If we want to use a wide range of colors, including darker shades, in the built environment without causing excessive heat build-up, special IR-reflective coatings are required.
As a result of our project, we developed a product family available in the main colors of the RAL color scale. These coatings also offer outstanding UV-B resistance and provide better heat-reflective performance than conventional paints.
Surfaces treated with this type of coating heat up less, which also helps reduce coating degradation. This can result in significant energy savings, while also reducing the need for repeated surface treatment and limiting the release of chemicals into the environment.

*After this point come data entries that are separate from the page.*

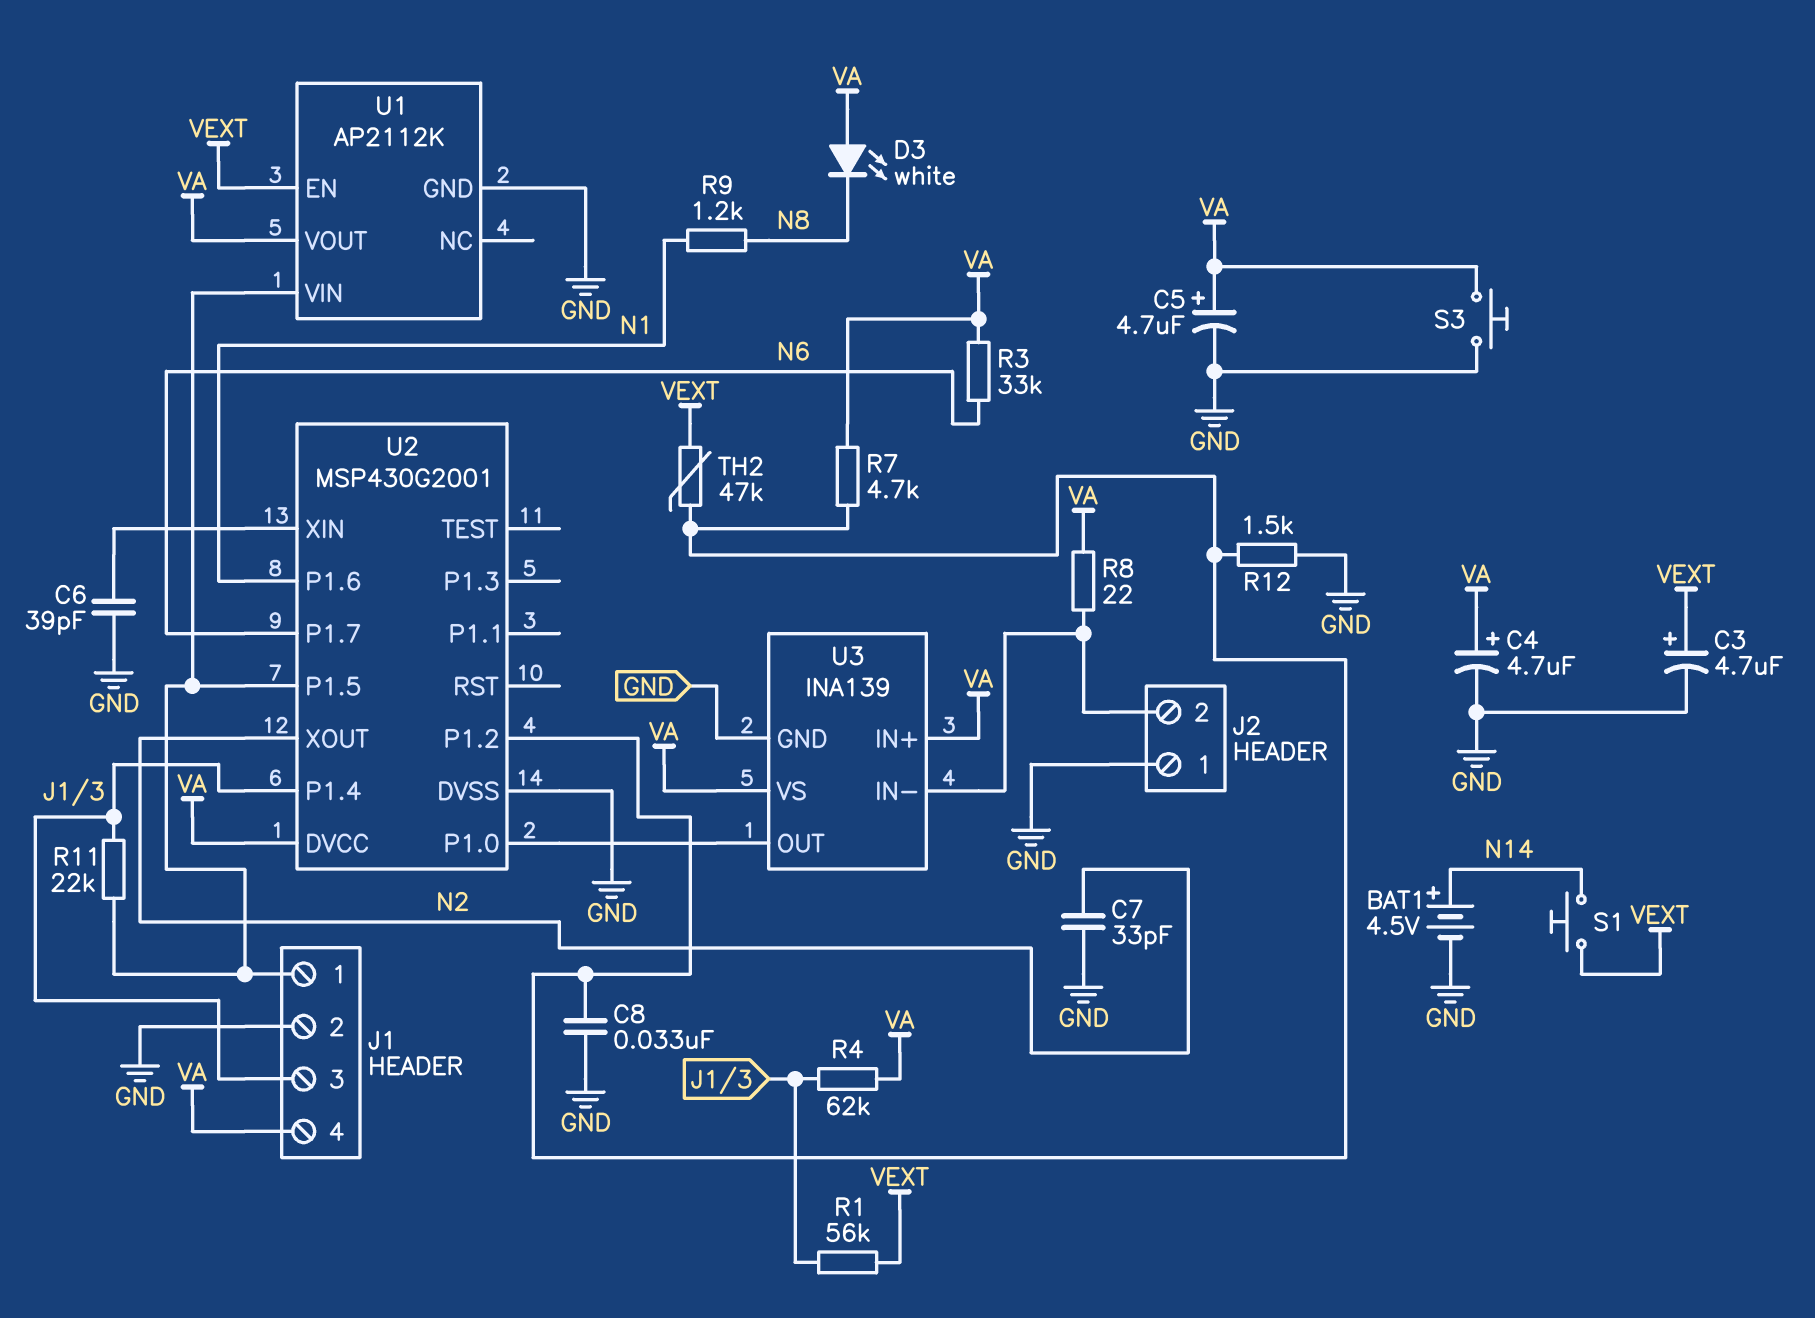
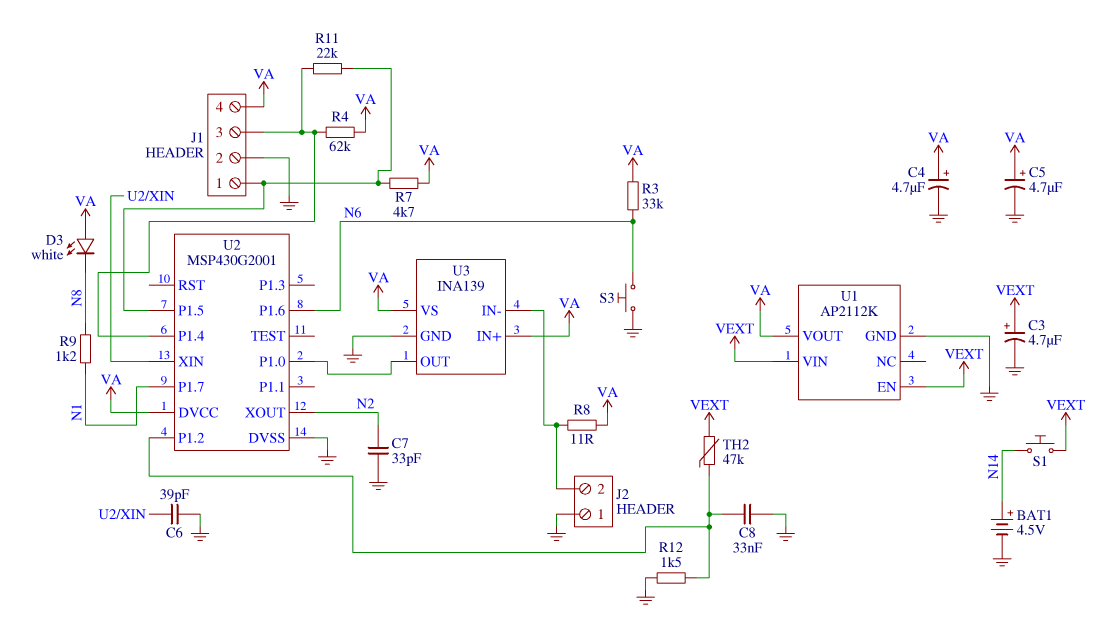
R1: 56k (J1/3, VEXT) -> none
R7: 4.7k (U2/P1.2, VA) -> 4.7k (J1/1, VA)
R8: 22 (J2/2, VA) -> 11 (J2/2, VA)
S3: button (GND, VA) -> button (GND, N6)
U1 pin VIN: J1/1 -> VEXT
U2 pin P1.6: N1 -> N6
U2 pin P1.7: N6 -> N1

The developed coating therefore contributes to environmental protection and to the mitigation of climate change impacts, while also providing users with significant cost savings even in the short term.
The pigments used in the coating have a major influence on heat build-up. The same visible color can be produced using different pigment compositions, and these pigment systems can behave very differently when exposed to infrared radiation.
Two methods are used to reflect infrared rays:
– Self-reflective coating
This type of coating reflects infrared rays on its own, helping to reduce the temperature of the treated surface.
– Combination of an IR-reflective primer and a colored topcoat
In this system, the primer reflects infrared rays, while the colored topcoat remains transparent to infrared radiation but provides the desired color in the visible range.
This combination allows the surface to retain the required appearance while effectively reflecting heat.